Senate Democrats on Thursday blocked legislation to pay federal employees who have been working without compensation during the government shutdown, thwarting Republicans’ latest effort to weaken their hand in the federal spending fight.
The defeat was part of a series of failed partisan votes on the 23rd day of the government shutdown that underscored the depth of the prolonged impasse, with neither Republicans nor Democrats showing any indication that they planned to relent and seek an off ramp.
Democrats said they opposed the G.O.P. measure because it would hand President Trump wide latitude to pick and choose which workers receive compensation while the government is shuttered. Republicans, who offered the bill in part to bolster their argument that Democrats are to blame for any pain that results from the shutdown, contended they were merely catering to their restive progressive base.
On a vote of 54 to 45, the measure fell short of the 60 votes it needed to advance.
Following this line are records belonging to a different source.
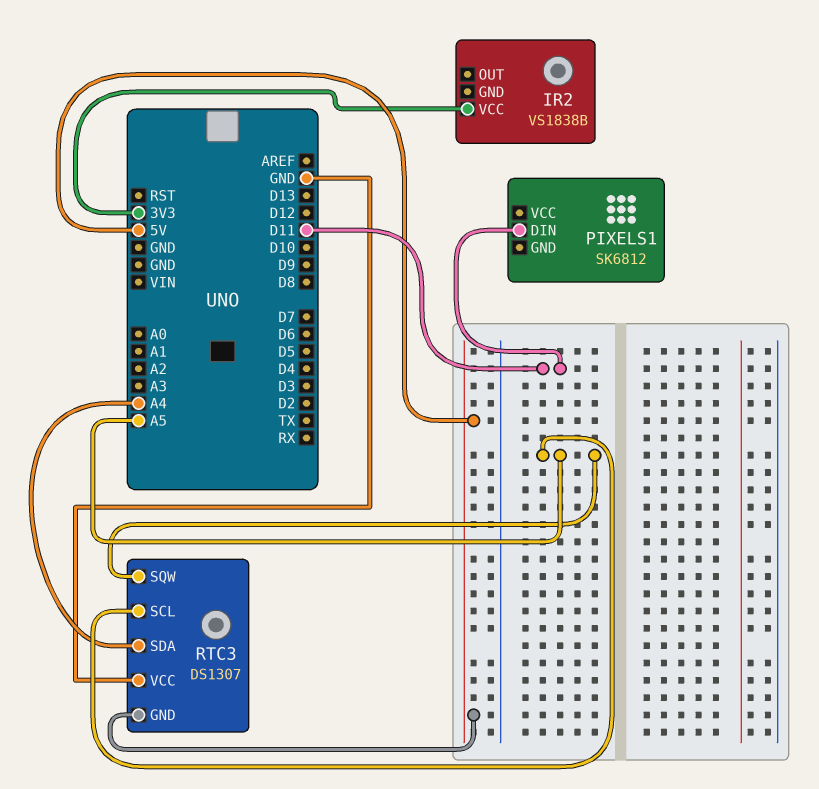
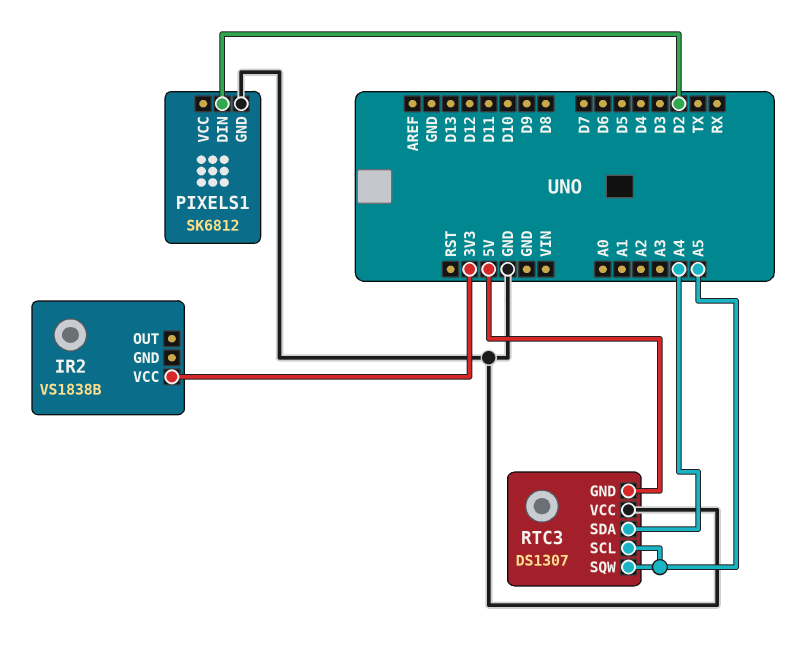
PIXELS1 pin DIN: D11 -> D2
PIXELS1 pin GND: none -> GND

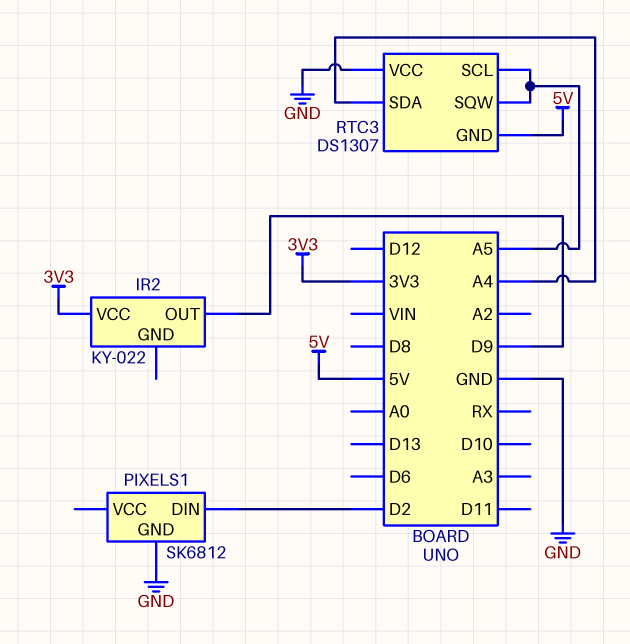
IR2: VS1838B -> KY-022
IR2 pin OUT: none -> D9

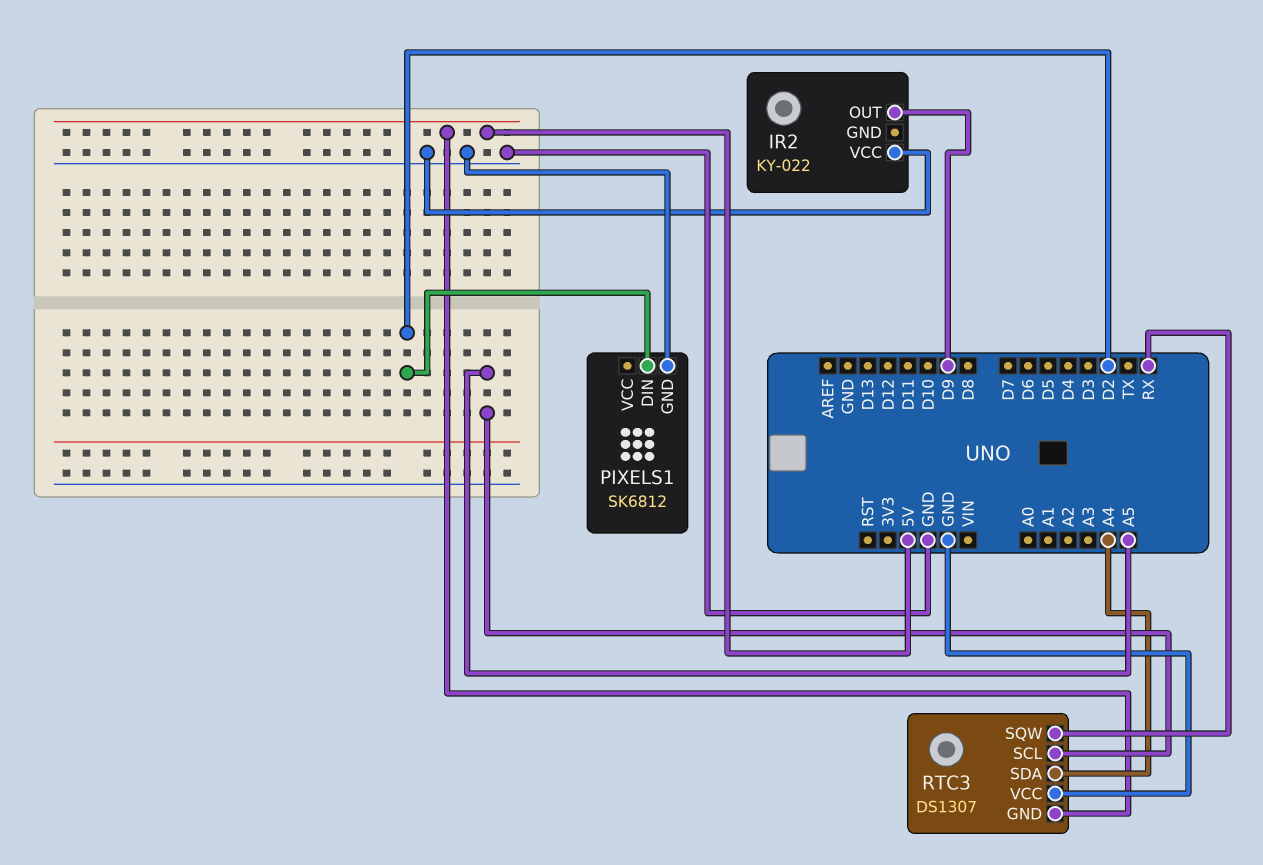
IR2 pin VCC: 3V3 -> GND
RTC3 pin SQW: A5 -> RX

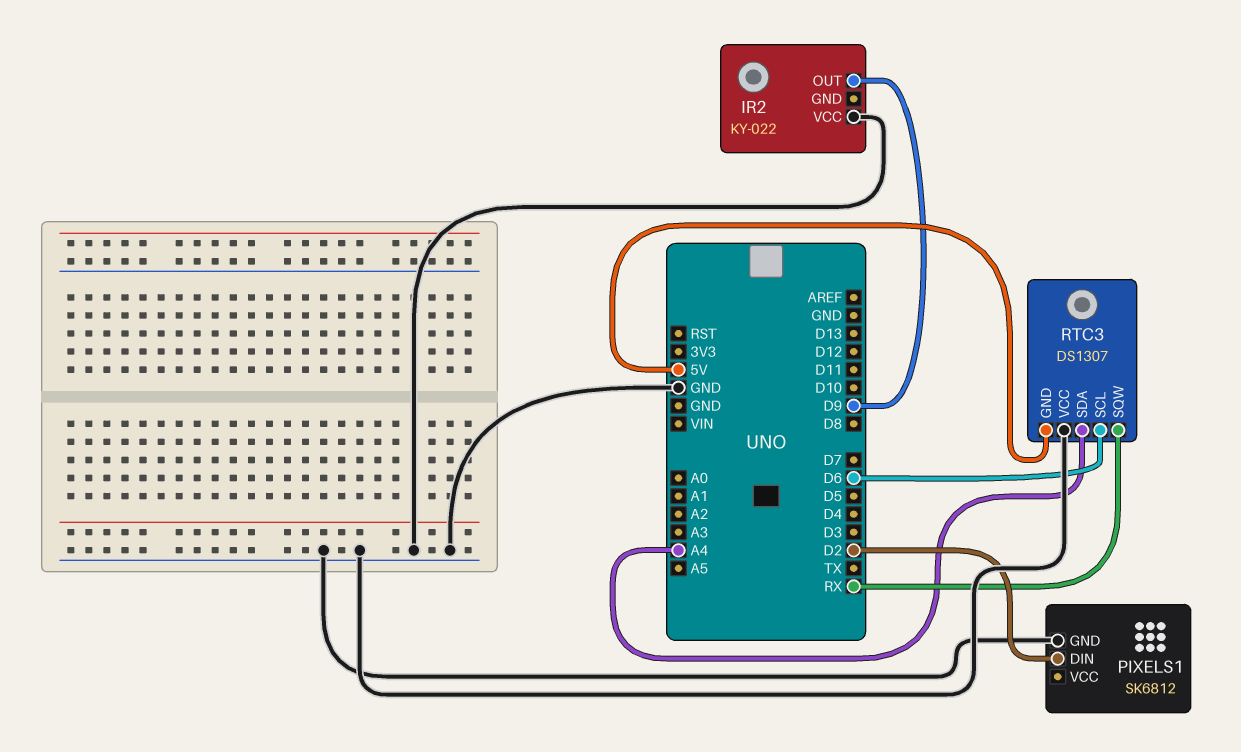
RTC3 pin SCL: A5 -> D6

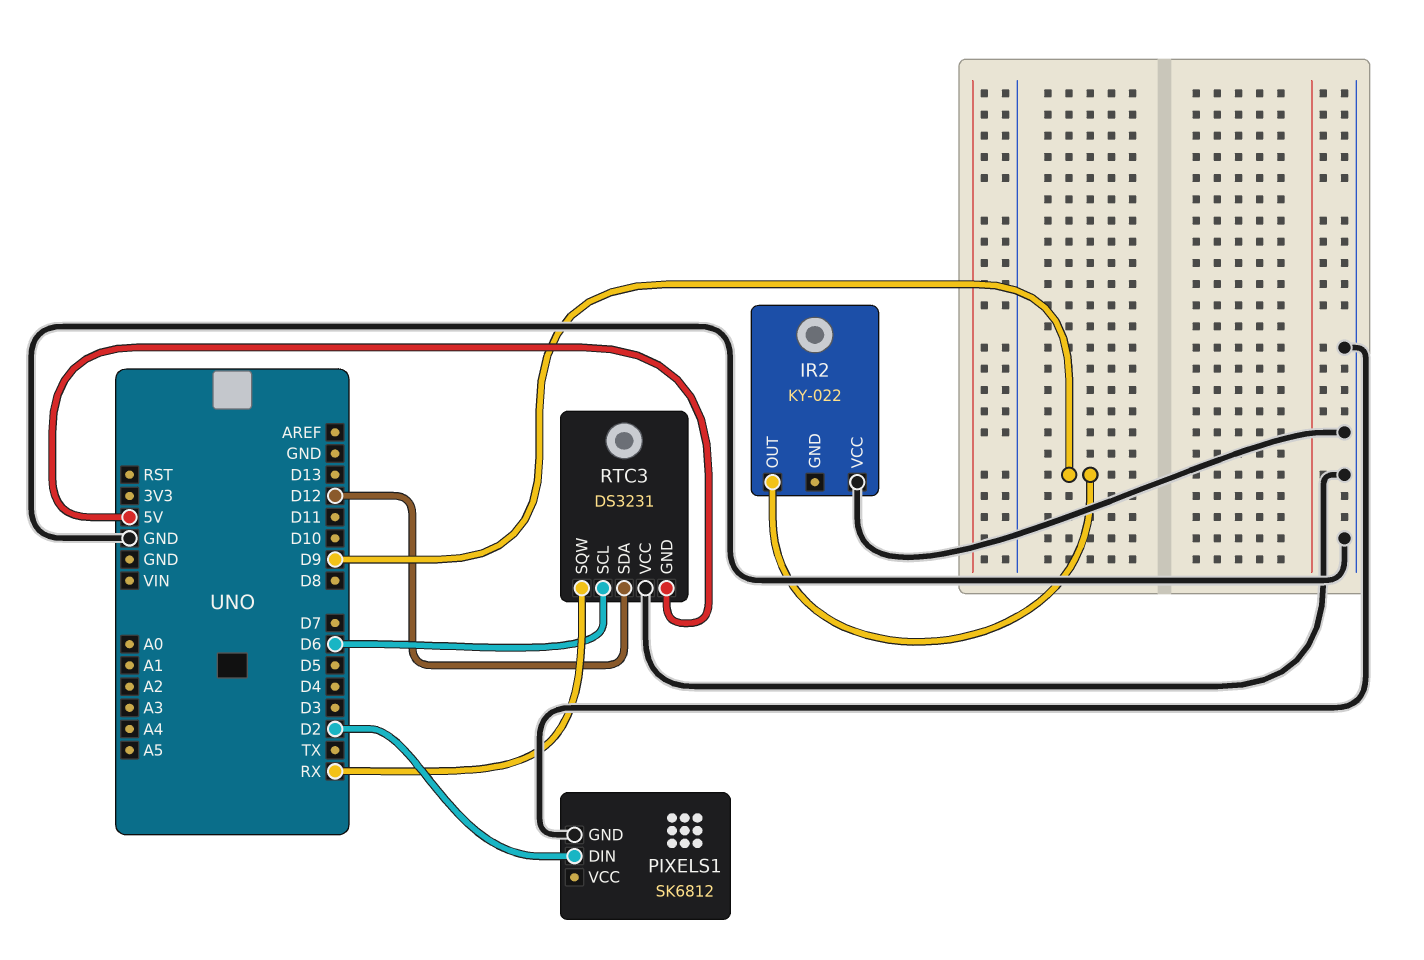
RTC3: DS1307 -> DS3231
RTC3 pin SDA: A4 -> D12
Three Senate Democrats crossed party lines to vote for it: Senators John Fetterman of Pennsylvania and Jon Ossoff and Raphael Warnock, both of Georgia.
Senate Republicans also blocked two alternatives that Democrats attempted to pass by unanimous consent, in which all senators agree to quickly take up and approve a bill. One of them would pay both essential workers and the roughly 700,000 workers who have been furloughed since the shutdown began. A second would pay both categories of workers, and bar Mr. Trump from laying off any additional federal employees.
In a speech ahead of the test vote on his party’s bill, Senator John Thune, the South Dakota Republican and majority leader, rhetorically rolled his eyes at Democrats’ opposition. He accused them of blocking the legislation, sponsored by Senator Ron Johnson of Wisconsin, because they were “beholden to the Democratic base.”
“We heard they would object to Senator Johnson’s bill because they want everybody to get paid,” an uncharacteristically angry Mr. Thune said. “I have great news: The clean continuing resolution sitting at the desk would pay everybody — everybody!”
During government shutdowns, many workers are furloughed, or required to stop working, because funds are no longer appropriated to pay them. But those who are deemed to provide essential services — including at the Postal Service and the Social Security Administration, as well as law enforcement officers and air traffic controllers — are required to continue working as usual, but without pay.
Senate Democrats argued that paying only essential workers and not those furloughed and forced to stay home without pay would incentivize Mr. Trump to declare employees at agencies he supports as essential, while neglecting those at agencies he views as undermining his political agenda.
Senator Chuck Schumer, Democrat of New York and the minority leader, said the Republican bill would “hand Donald Trump and his right-hand man, Russell Vought, even more power to decide who gets paid and who gets punished.”
Mr. Trump has made good on his repeated threats to use the shutdown to strip funding from Democratic priorities. Since the government shuttered, his administration has laid off thousands of federal workers and canceled billions of dollars in grants for projects in Democratic-led districts and states. At the same time, he has moved to ensure that military personnel and Immigration and Customs Enforcement agents continue to get paid.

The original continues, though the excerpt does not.